Rise of professional services sector

Professional consulting services, which the Economic Development Board is nurturing, is a key sector that supports firms here in making critical business decisions. It has good prospects on a global level for people from diverse backgrounds. In the fourth of a seven-part series, Arti Mulchand talks to three people working in the sector.

Pull up an alumni page of the world's largest consulting companies, and it will read like a who's who of the business world.

Alumni from consulting groups such as McKinsey & Company and the Boston Consulting Group (BCG), for instance, occupy top spots in companies like Boeing and General Electric.

In fact, Singapore Post group CEO Wolfgang Baier spent a decade with McKinsey & Company in Europe and Asia, leading the postal and logistics practice as well as operations activities in South-east Asia.

McKinsey is among the "Big 3" strategy houses that have a strong presence in Singapore, alongside Bain & Company and the BCG.

Also here are the "Big 4" accounting houses - Deloitte, PricewaterhouseCoopers (PwC), KPMG and Ernst & Young - and both mid-sized and boutique consulting firms, including Roland Berger, A.T. Kearney and Simon-Kucher & Partners.

Together, they make up Singapore's growing professional services sector, providing strategy, accounting, legal, advertising and human resource consulting to companies spanning health care and consumer to energy and manufacturing.

As such companies seek to explore Asia's growth opportunities while negotiating its unique challenges and complexities, the professional services sector plays a growing role, says Mr Kelvin Wong, assistant managing director at the Economic Development Board (EDB). "Business leaders increasingly seek sophisticated professional services and partners who can advise and help chart their regional strategies."

This demand has helped drive growth within the industry, creating new and exciting job opportunities, with consulting firms turning to both local undergraduates and industry experts with deep subject-matter knowledge to bolster their teams.

With the support of the EDB, many of the larger firms are also creating Singapore-based centres of excellence, where they can cultivate subject-matter expertise in key areas.
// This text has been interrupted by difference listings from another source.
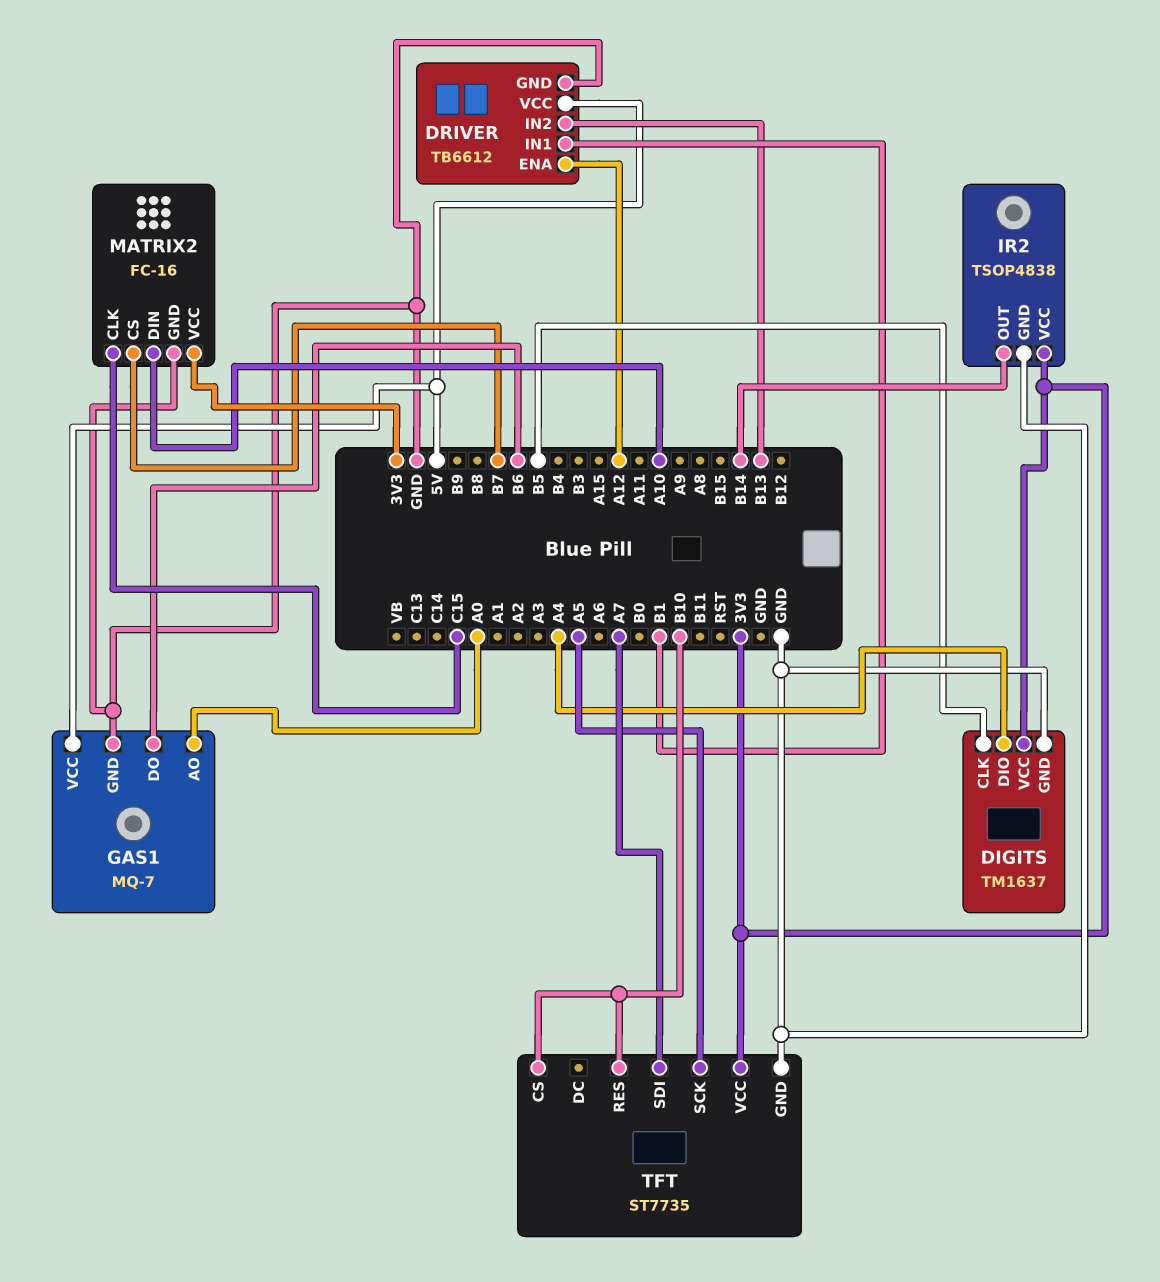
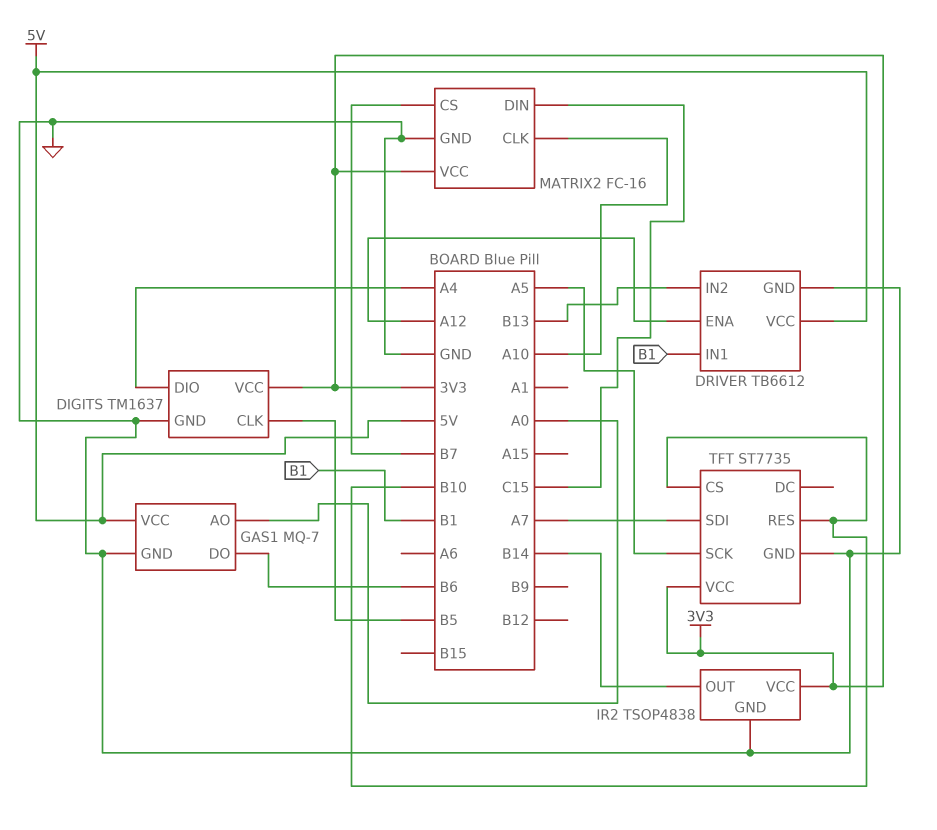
MATRIX2 pin CLK: C15 -> A10
MATRIX2 pin DIN: A10 -> C15

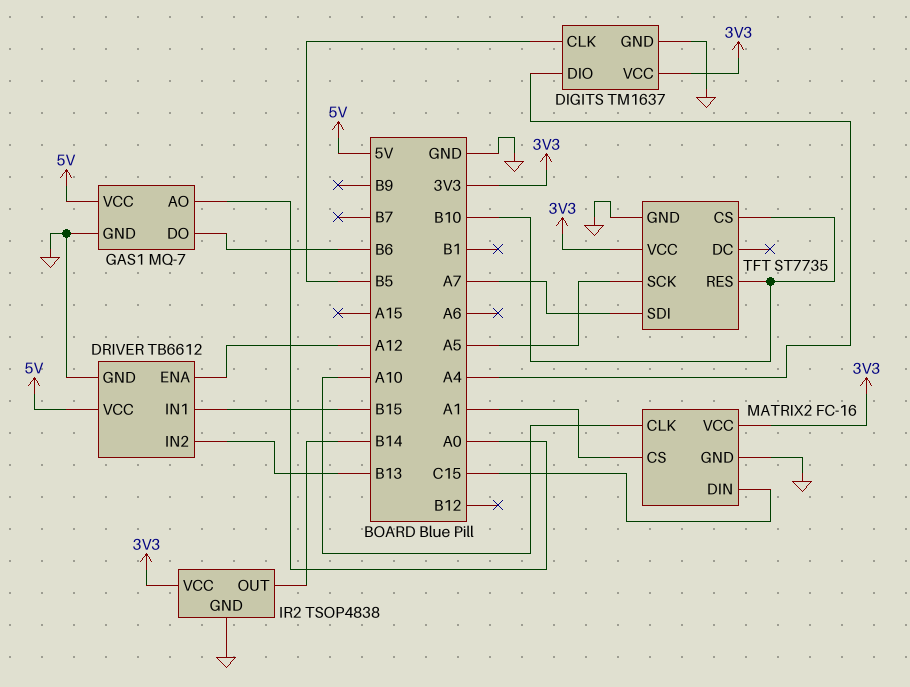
DRIVER pin IN1: B1 -> B15
MATRIX2 pin CS: B7 -> A1

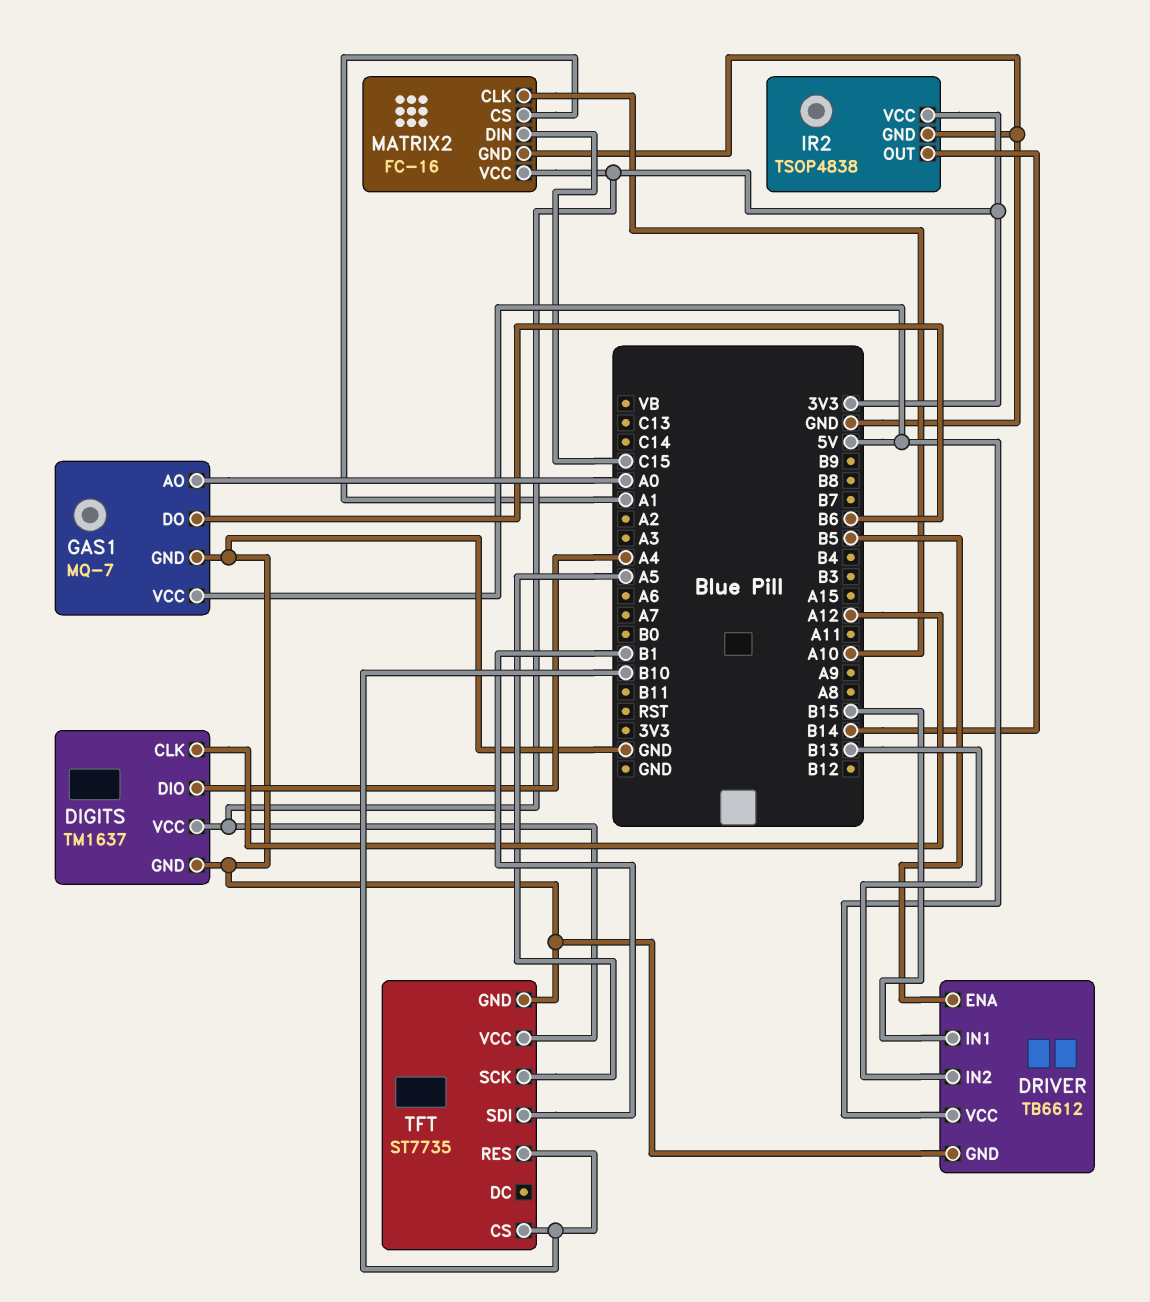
DIGITS pin CLK: B5 -> A12
DRIVER pin ENA: A12 -> B5
TFT pin SDI: A7 -> B1

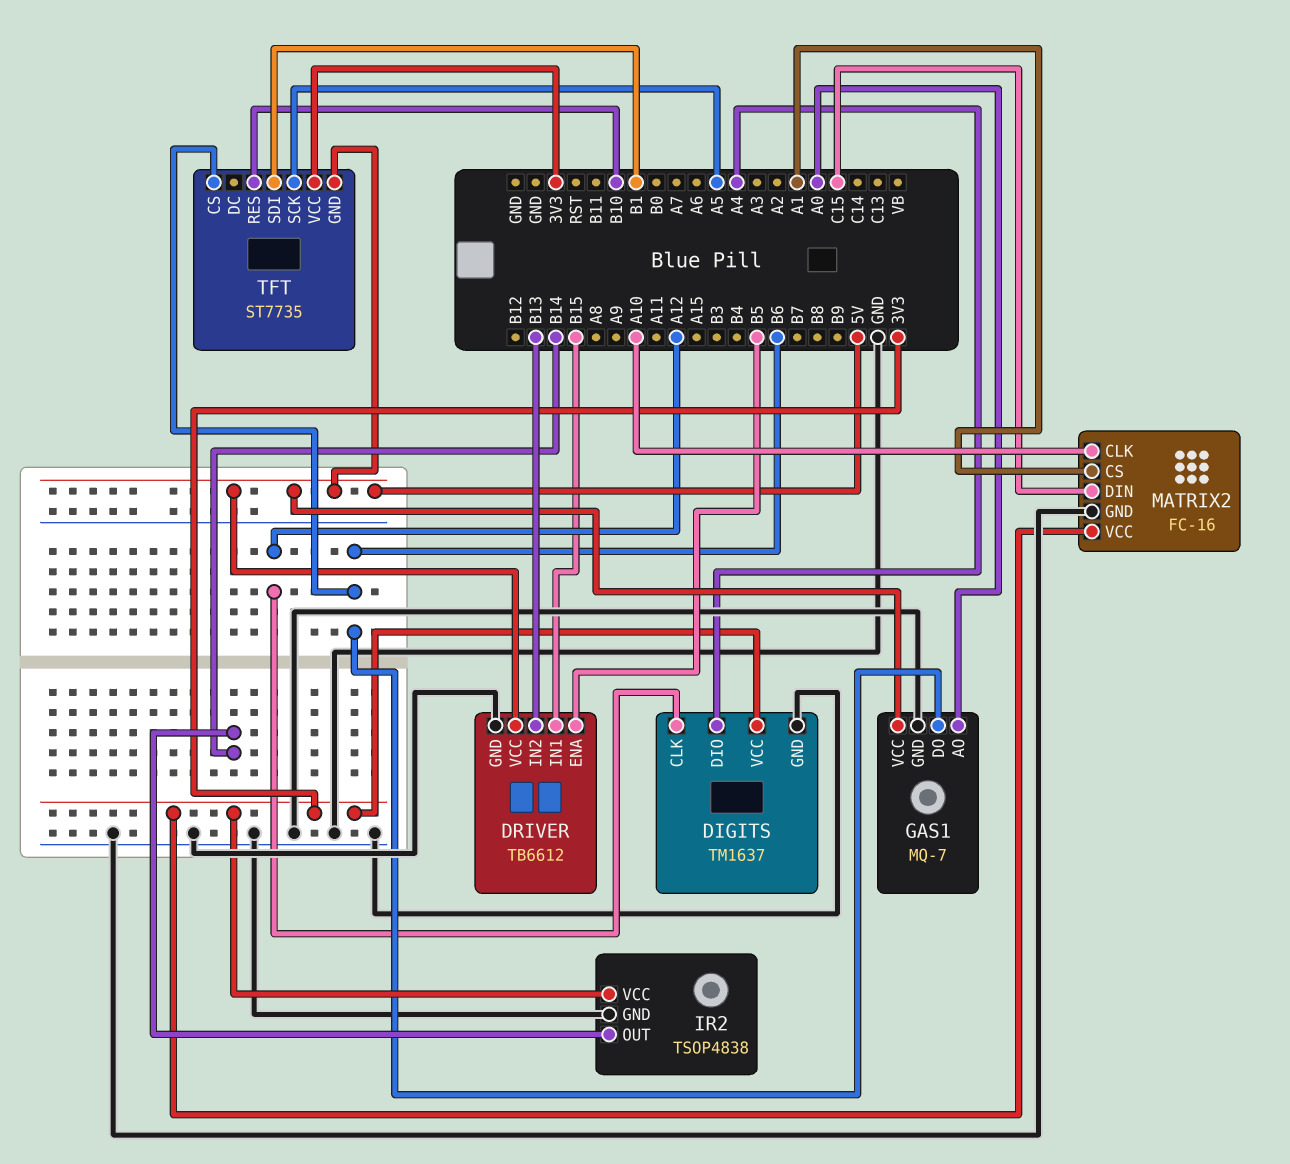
TFT pin CS: B10 -> B6
TFT pin GND: GND -> 5V

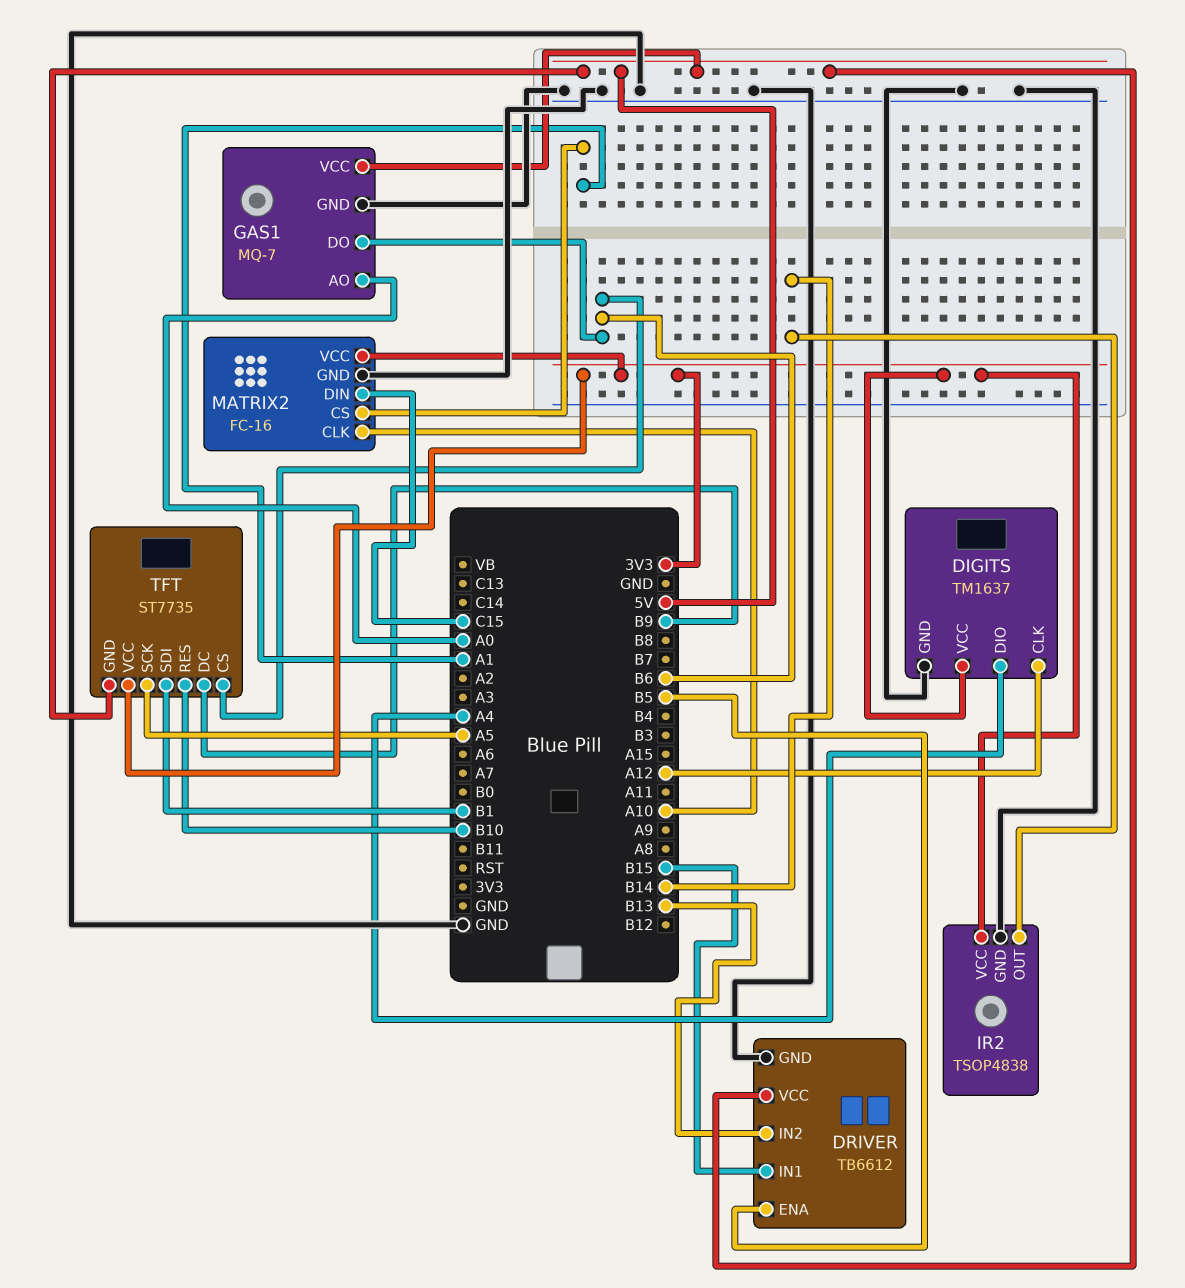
TFT pin DC: none -> B9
This broadens the range of job possibilities, says Mr Wong.

Just last month, the three-year-old McKinsey Innovation Campus, a partnership with the EDB that centralises its regional knowledge teams for several areas here, opened its first productivity hub - the McKinsey Productivity Sciences Centre.

It will provide research, benchmarking tools and technology-based solutions to drive productivity in the manufacturing, retail and food sectors.

The BCG has a similar knowledge hub - its Centre for Business Excellence - which includes the BCG Leadership and Talent Enablement Centre, which helps companies plan their leadership and talent pipelines.

The large accounting firms are also developing similar capabilities in centres such as the KPMG Centre of Excellence and the PwC Growth Markets Centre.

Ultimately, this all leads to the creation of well- paying jobs, as well as the opportunity to interact with head honchos from leading global and regional companies and to play a key role in developing their businesses, says Mr Wong. "Consultants are given the opportunity to create and implement solutions that will have lasting impact on the world."